Não está claro se a nomeação destas pessoas foi feita também por Grandino Rodas ou por Gilberto Kassab.

Trabalho escravo e contratos suspeitos

O projeto Arquitetura da Gentrificação (AG) está há quase dois meses (56 dias hoje, 25/11) buscando informações sobre o USP Cidades. No escopo do projeto, interessa saber detalhes sobre a atuação do ex-prefeito no grupo, critérios de seleção dos membros do núcleo e como este é administrado. Além disso, interessa saber detalhes sobre orçamento do USP Cidades, repasses e fonte da verba, uma vez que se trata de entidade pública. Finalmente, o projeto questiona qual o tipo de parceria que o núcleo mantém, segundo consta em seu site, com a Construtora OAS e com a Revita Engenharia, e qual a postura do núcleo sobre estas duas parcerias considerando que a OAS foi flagrada por auditores do Ministério do Trabalho empregando mão de obra escrava no canteiro de obras de ampliação do aeroporto de Guarulhos, em São Paulo, e que o Grupo Solví, ao qual pertence a empresa Revita Engenharia, é acusado de firmar contratos sem licitação com as prefeituras de Porto Alegre (RS) e João Pessoa (PB) por meio da própria Revita Engenharia.

Nomes e logos de parceiros no site do USP Cidades

Nomes e logos de parceiros no site do USP Cidades

A saga dos emails

A primeira troca de emails entre o AG e assessora de comunicação do USP Cidades, Paula Vianna Queiroz e Souza, aconteceu em 30 de setembro, após contato telefônico no qual Paula sugeriu o envio das questões por email. No mesmo dia a assessora afirmou, por email, que buscaria um responsável capaz de responder às questões e que daria um retorno no dia seguinte, 1 de outubro.

Apenas 23 dias depois daquele primeiro contato e após alguns telefonemas e duas cobranças formais por email feitas pelo AG é que Paula Vianna deu o primeiro retorno sobre as perguntas feitas em 30 de setembro.

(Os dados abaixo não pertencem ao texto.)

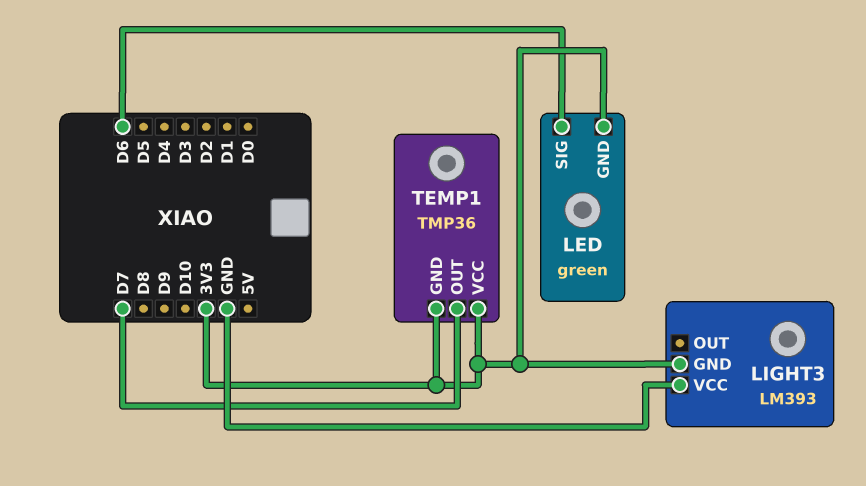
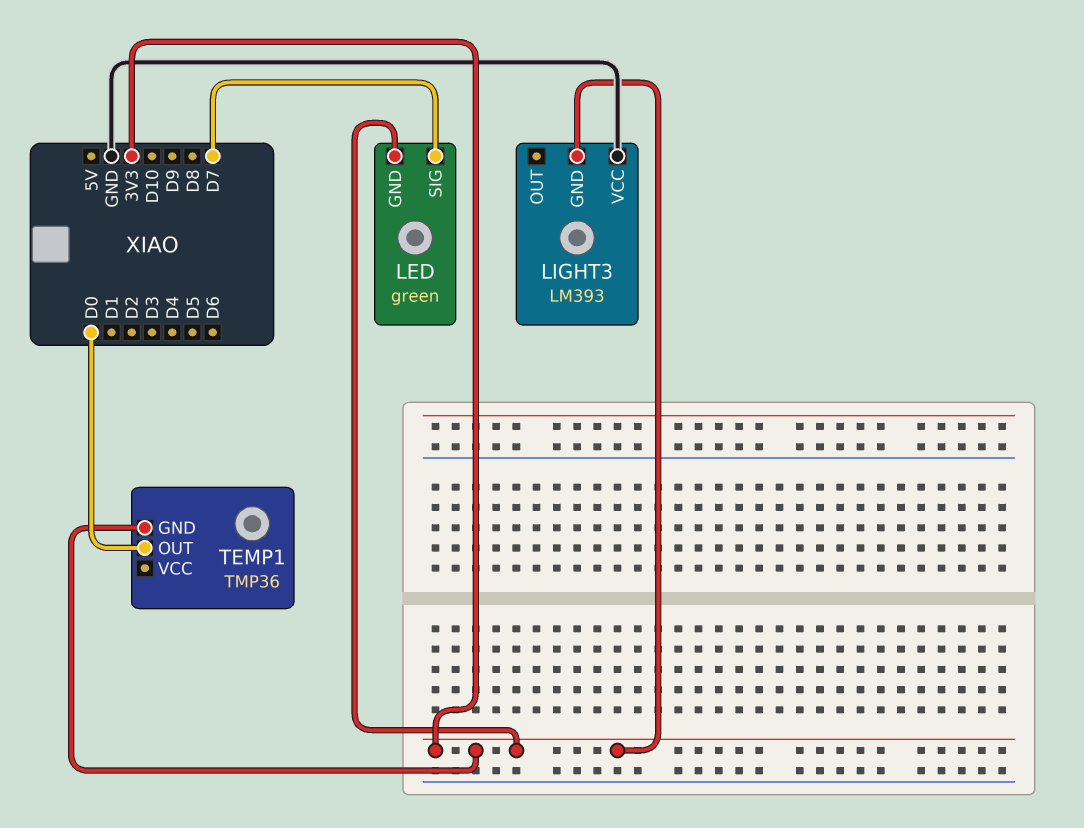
LED pin SIG: D6 -> D7
TEMP1 pin OUT: D7 -> D0
TEMP1 pin VCC: 3V3 -> none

Seguem abaixo a resposta por email da assessora e a réplica enviada pelo AG no mesmo dia, 23 de outubro. Por email, o AG voltou a cobrar um retorno em 25 de outubro, mas não obteve resposta. email 1 email 2 Em 31 de outubro – portanto um mês após a primeira solicitação – a própria coordenadora da secretaria executiva do núcleo, Maria Teresa Diniz, enviou um email ao AG sugerindo, mais uma vez, que as respostas fossem procuradas no site do USP Cidades. email 3 email 4 Site alterado e lei de acesso à informação

Conforme prometido no email acima, o AG reencaminhou a Teresa Diniz toda a troca de emails realizada anteriormente com a assessora de comunicação, Paula Vianna. No primeiríssimo email constavam as perguntas. Quando o AG fez sua primeira solicitação de informação ao USP Cidades, em 30 de setembro, nenhuma das perguntas enviadas encontravam resposta no site, que foi lido e relido diversas vezes antes do envio das perguntas, como é de praxe entre os jornalistas. Pelo menos até 23 de outubro ele permanecia com as mesmas informações de quando foi visitado pela primeira vez pelo AG.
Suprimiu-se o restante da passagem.